Milicchio Franco, Rose Rebecca, Bian Jiang, Min Jae, Prosperi Mattia
Department of Engineering, Roma Tre University, Rome, Italy.
Bioinfoexperts, LLC, Thibodaux, LA USA.
BioData Min. 2016 Apr 27;9:16. doi: 10.1186/s13040-016-0095-3. eCollection 2016.
High-throughput or next-generation sequencing (NGS) technologies have become an established and affordable experimental framework in biological and medical sciences for all basic and translational research. Processing and analyzing NGS data is challenging. NGS data are big, heterogeneous, sparse, and error prone. Although a plethora of tools for NGS data analysis has emerged in the past decade, (i) software development is still lagging behind data generation capabilities, and (ii) there is a 'cultural' gap between the end user and the developer.

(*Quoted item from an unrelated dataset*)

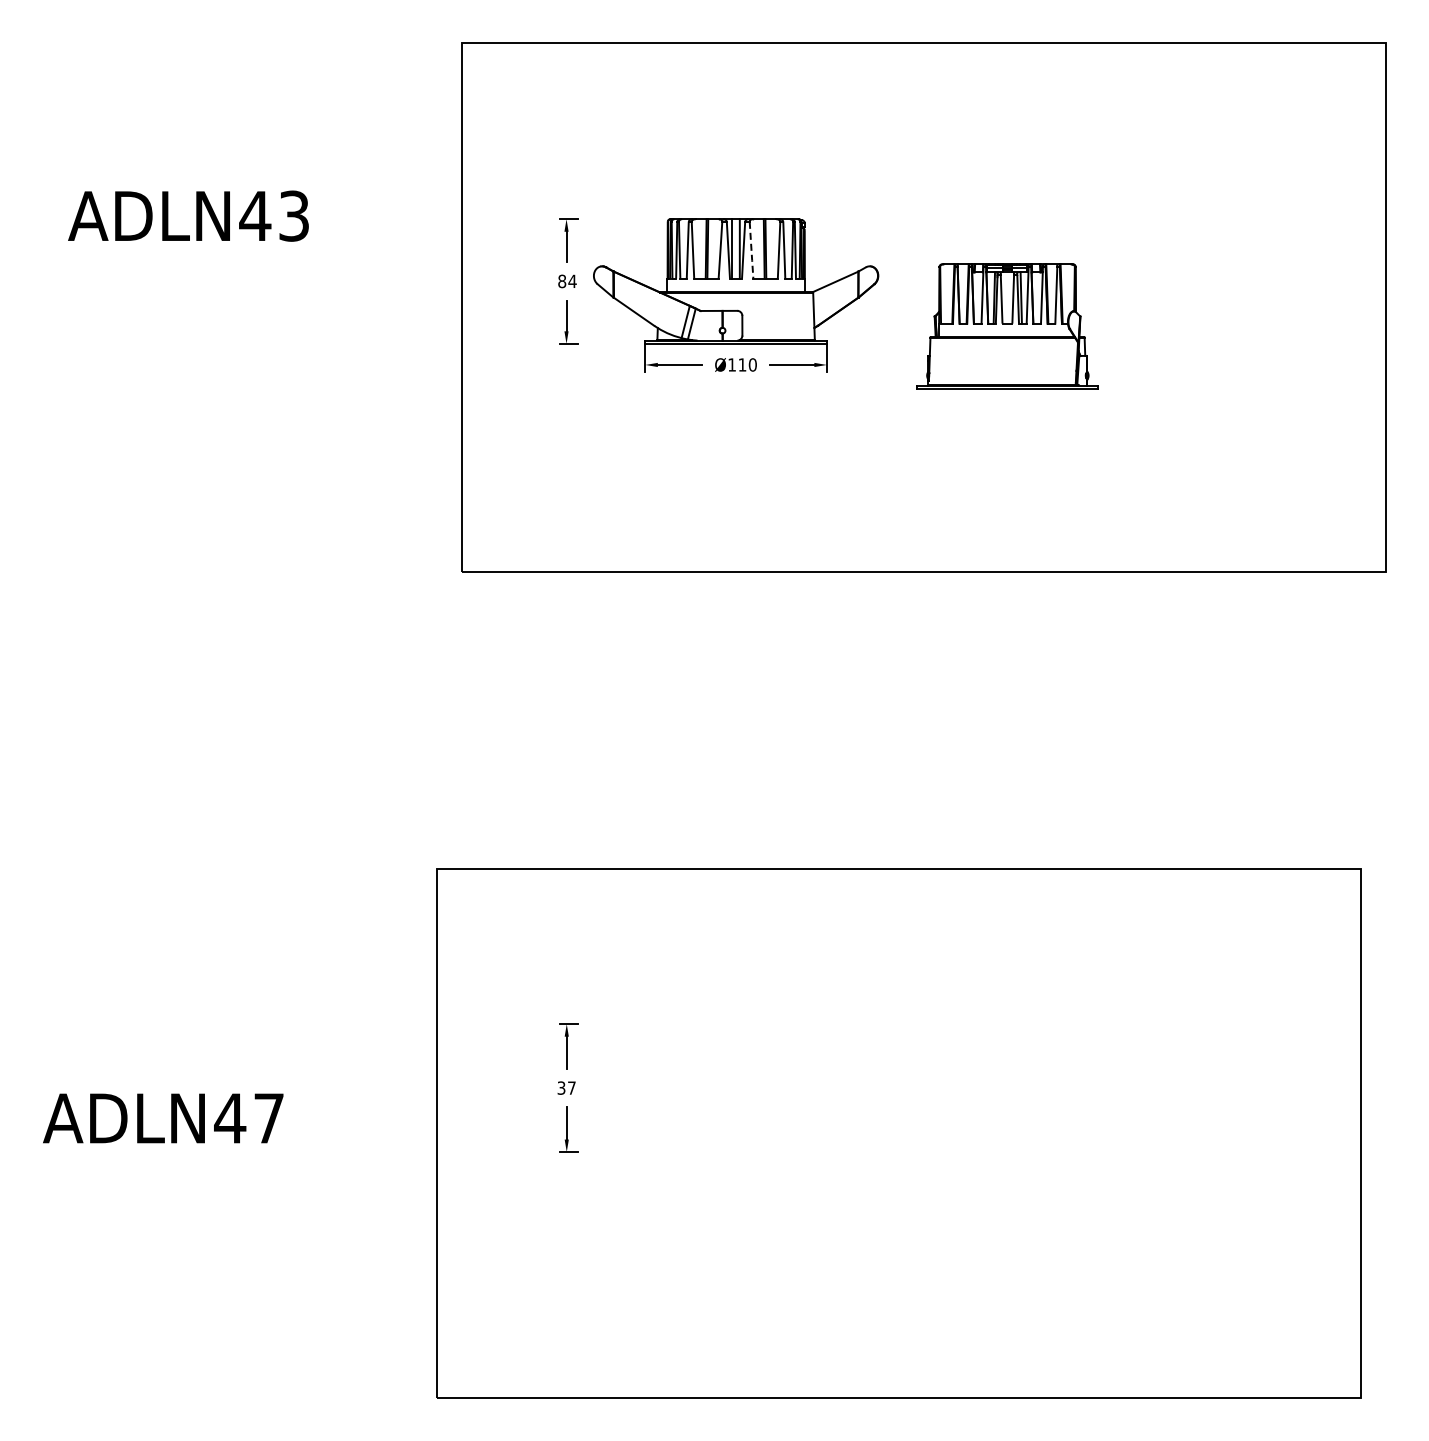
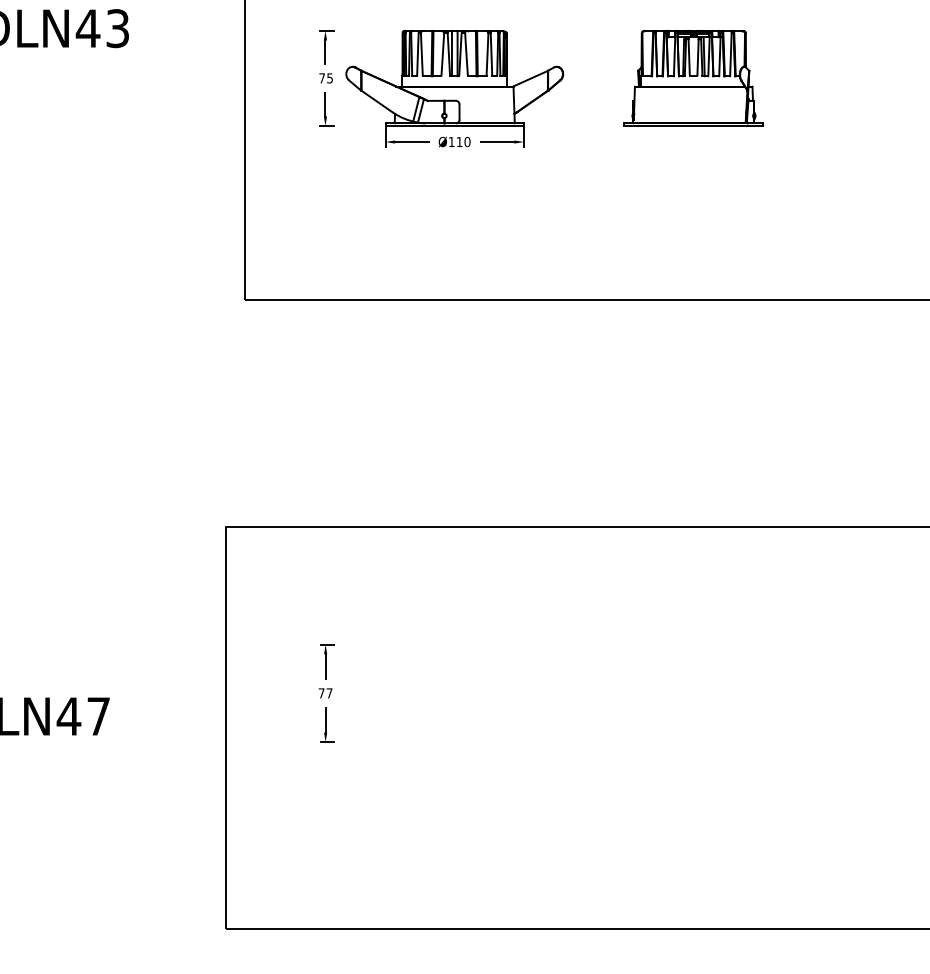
line: (751, 250) -> (466, 54), dashed -> solid
text: (567, 281) -> (326, 78), 84 -> 75
part: (1007, 326) -> (693, 78), moved
text: (561, 1087) -> (321, 692), 37 -> 77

Generic software template libraries specifically developed for NGS can help in dealing with the former problem, whilst coupling template libraries with visual programming may help with the latter. Here we scrutinize the state-of-the-art low-level software libraries implemented specifically for NGS and graphical tools for NGS analytics. An ideal developing environment for NGS should be modular (with a native library interface), scalable in computational methods (i.e. serial, multithread, distributed), transparent (platform-independent), interoperable (with external software interface), and usable (via an intuitive graphical user interface). These characteristics should facilitate both the run of standardized NGS pipelines and the development of new workflows based on technological advancements or users' needs. We discuss in detail the potential of a computational framework blending generic template programming and visual programming that addresses all of the current limitations.
In the long term, a proper, well-developed (although not necessarily unique) software framework will bridge the current gap between data generation and hypothesis testing. This will eventually facilitate the development of novel diagnostic tools embedded in routine healthcare.
高通量或新一代测序(NGS)技术已成为生物和医学科学领域中用于所有基础研究和转化研究的既定且经济实惠的实验框架。处理和分析NGS数据具有挑战性。NGS数据量大、异构、稀疏且容易出错。尽管在过去十年中出现了大量用于NGS数据分析的工具,但(i)软件开发仍落后于数据生成能力,并且(ii)终端用户与开发者之间存在“文化”差距。
专门为NGS开发的通用软件模板库有助于解决前一个问题,而将模板库与可视化编程相结合可能有助于解决后一个问题。在这里,我们仔细研究了专门为NGS实现的最新低级软件库以及用于NGS分析的图形工具。理想的NGS开发环境应该是模块化的(具有原生库接口)、在计算方法上可扩展的(即串行、多线程、分布式)、透明的(独立于平台)、可互操作的(具有外部软件接口)且易用的(通过直观的图形用户界面)。这些特性应有助于标准化NGS流程的运行以及基于技术进步或用户需求开发新的工作流程。我们详细讨论了一种融合通用模板编程和可视化编程的计算框架的潜力,该框架解决了当前所有的局限性。
从长远来看,一个合适的、开发完善的(尽管不一定是唯一的)软件框架将弥合当前数据生成与假设检验之间的差距。这最终将促进嵌入常规医疗保健中的新型诊断工具的开发。